Des représentants du secteur de la pêche ont eu un entretien mardi avec le ministre-président flamand Geert Bourgeois concernant les conséquences potentielles du Brexit sur leurs activités. Au moins 2.500 emplois seraient dépendants d'un bon accord avec Londres quant à l'accès aux eaux territoriales britanniques, ont-ils souligné.

Les jobs menacés concerneraient les pêcheurs, mais aussi certaines entreprises de transformation et d'autres actives dans la vente.

Le ministre-président Bourgeois, qui a rencontré la veille le ministre britannique des Affaires étrangères Jeremy Hunt, a assuré à ses interlocuteurs qu'il pensait qu'un accord global, incluant tous les domaines d'activités, pouvait encore être dégagé.

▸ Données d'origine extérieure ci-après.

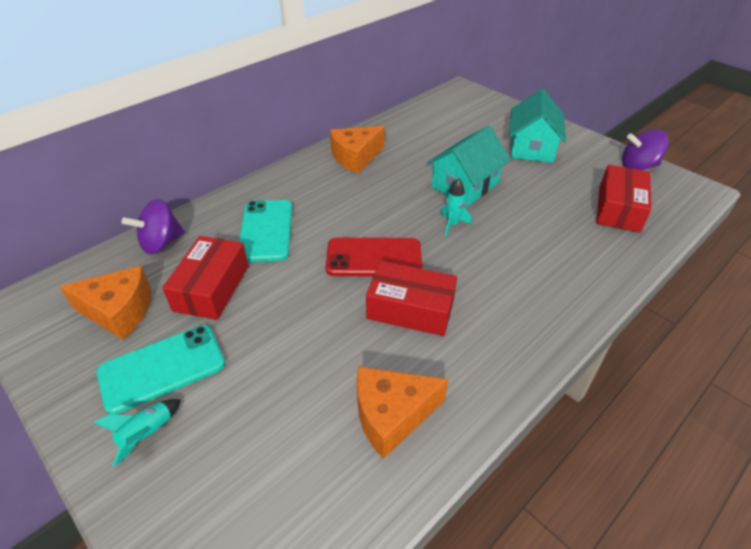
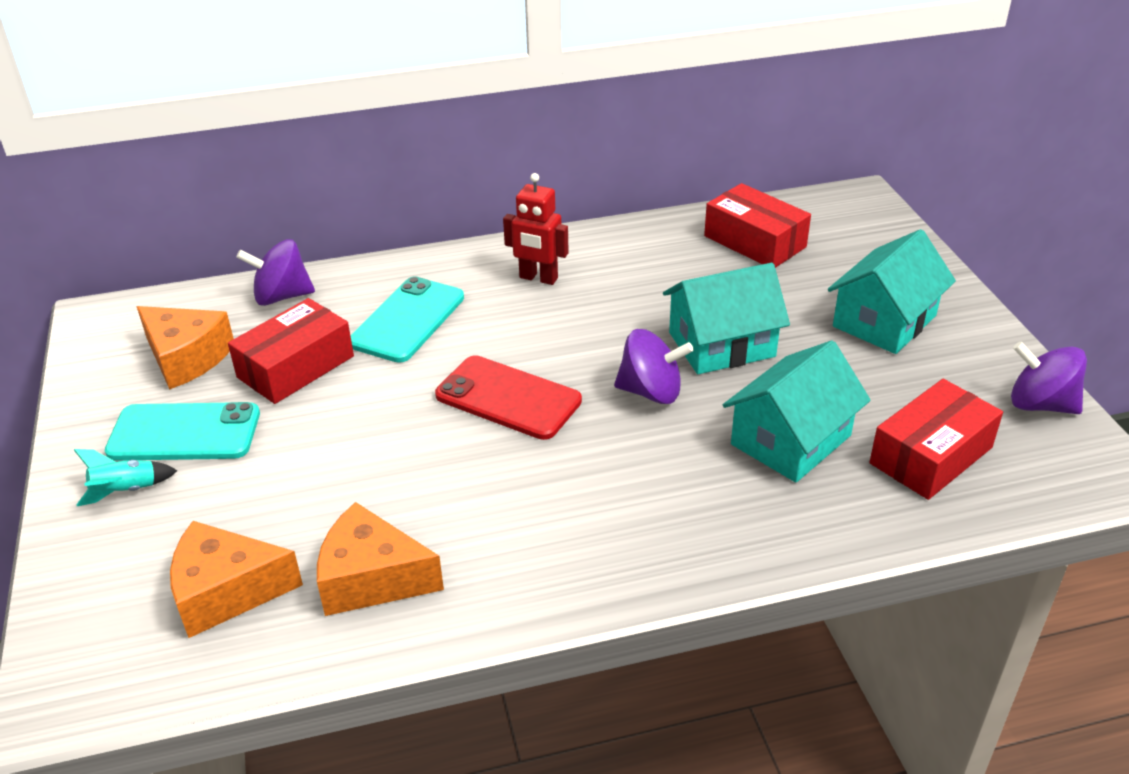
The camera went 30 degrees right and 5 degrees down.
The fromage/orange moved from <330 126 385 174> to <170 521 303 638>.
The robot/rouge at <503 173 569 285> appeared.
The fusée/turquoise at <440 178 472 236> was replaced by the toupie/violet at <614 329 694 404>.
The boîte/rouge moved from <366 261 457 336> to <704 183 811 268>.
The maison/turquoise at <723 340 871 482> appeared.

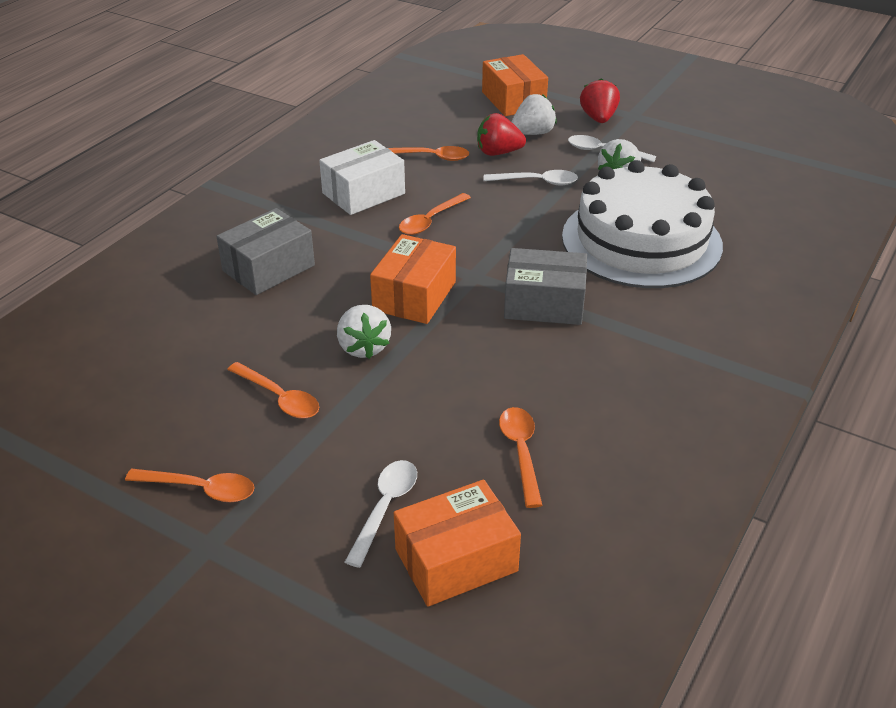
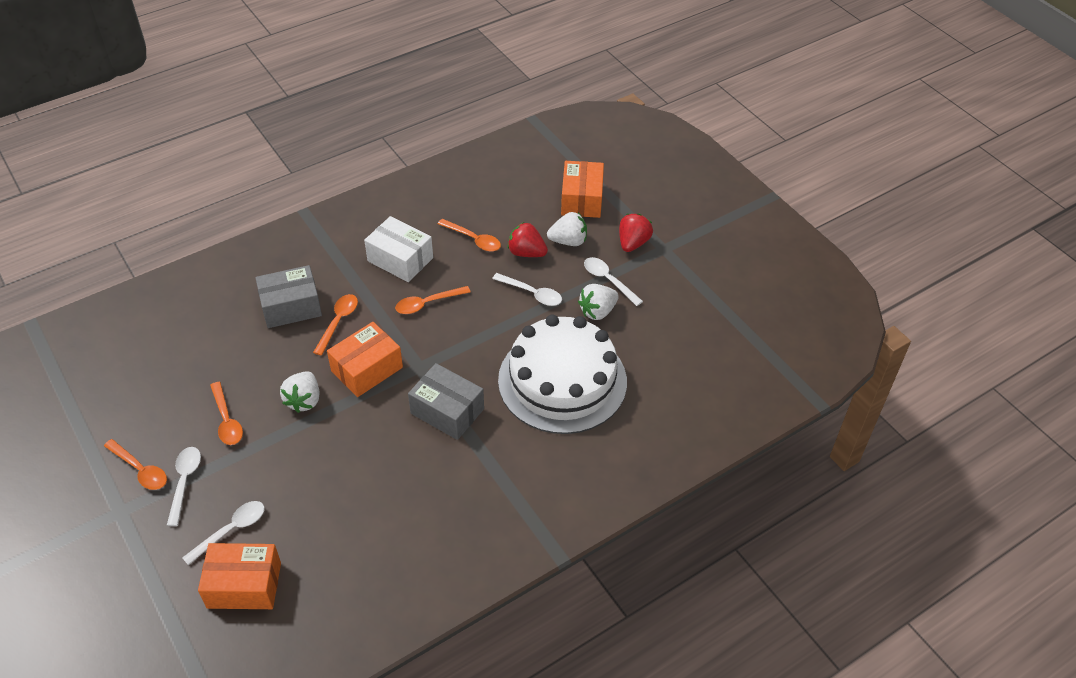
The camera went 25 degrees right and 10 degrees up.
The cuillère/blanc at <167 447 201 526> appeared.
The cuillère/orange moved from <499 407 542 508> to <313 294 358 356>.
The boîte/blanc at <319 140 405 215> turned 45 degrees clockwise.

Le secteur halieutique est l'un des plus sensibles dans le dossier du Brexit. Il est notamment vital pour la survie des communautés du littoral de nombreux États membres.

Si un accord de divorce est conclu entre Londres et les 27 avant la fin du mois de mars, les deux parties disposeront encore d'un délai jusqu'à fin 2020 - la période de transition - pour définir des règles en matière d'accès à leurs eaux territoriales.

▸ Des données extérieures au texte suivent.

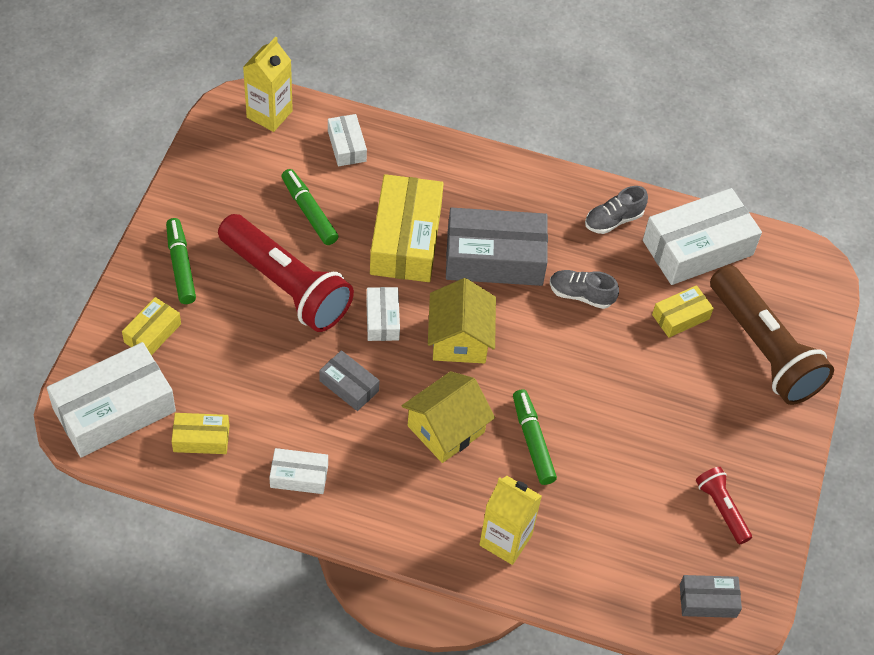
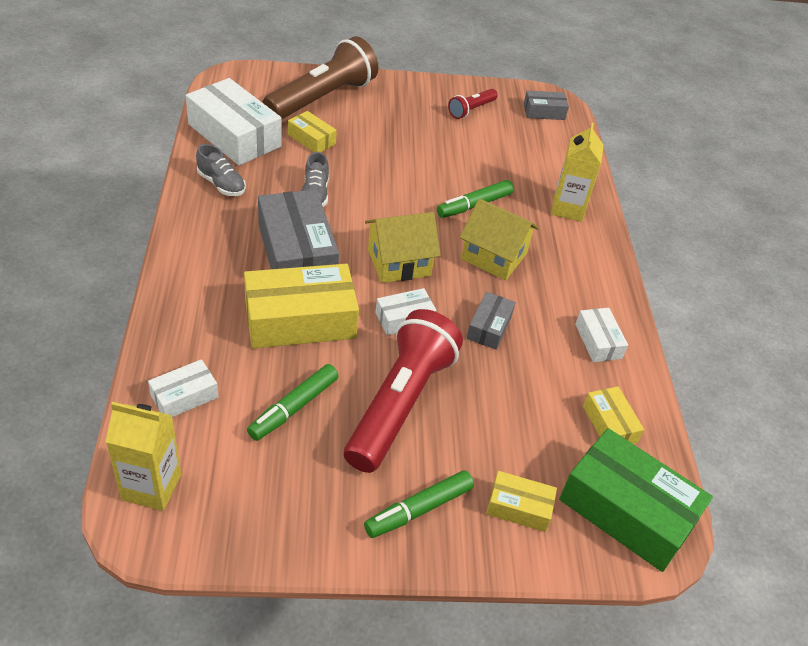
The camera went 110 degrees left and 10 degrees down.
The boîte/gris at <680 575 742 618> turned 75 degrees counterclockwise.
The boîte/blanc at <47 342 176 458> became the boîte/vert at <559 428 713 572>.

En cas de sortie du Royaume-Uni non encadrée par un accord, la flotte de pêche européenne se verrait cependant interdite de travailler dans les eaux britanniques dès le 30 mars et réciproquement.

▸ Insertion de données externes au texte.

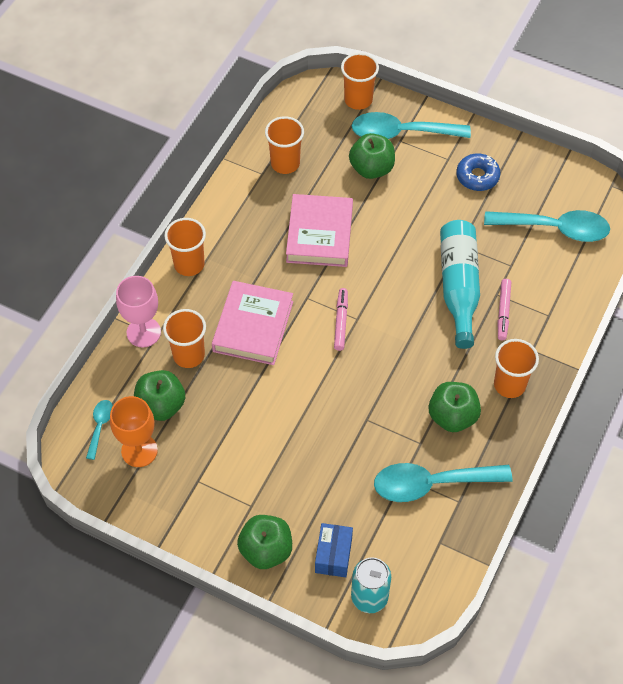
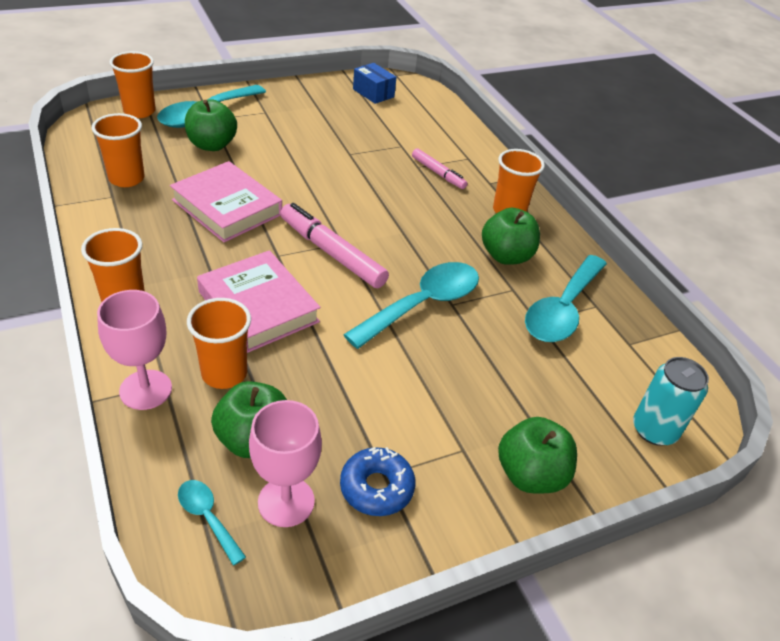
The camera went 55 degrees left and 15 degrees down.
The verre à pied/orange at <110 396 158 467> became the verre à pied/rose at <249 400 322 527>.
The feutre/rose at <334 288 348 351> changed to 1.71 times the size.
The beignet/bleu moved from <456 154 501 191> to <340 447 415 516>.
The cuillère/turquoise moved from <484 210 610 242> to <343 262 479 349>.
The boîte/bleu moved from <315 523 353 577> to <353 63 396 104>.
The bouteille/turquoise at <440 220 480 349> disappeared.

Or les pêcheurs européens sont particulièrement actifs dans ces zones très poissonneuses. En 2015, ils avaient ainsi pêché 683.000 tonnes dans les eaux du Royaume-Uni. Les pêcheurs britanniques avaient quant à eux remonté 110.000 tonnes des eaux des 27.

En cas de "no deal", la Commission européenne a proposé en janvier dernier de maintenir, sous réserve de réciprocité de la part du Royaume-Uni, l'accès aux eaux de l'UE et de faciliter les procédures d'autorisation de naviguer dans un pays tiers. La pêche se ferait alors dans le cadre des quotas pour 2019 en Atlantique et en mer du Nord négociés à 28.

Cette solution serait en vigueur jusqu'à fin 2019, ce qui devrait théoriquement permettre aux deux parties de s'entendre pour les années suivantes.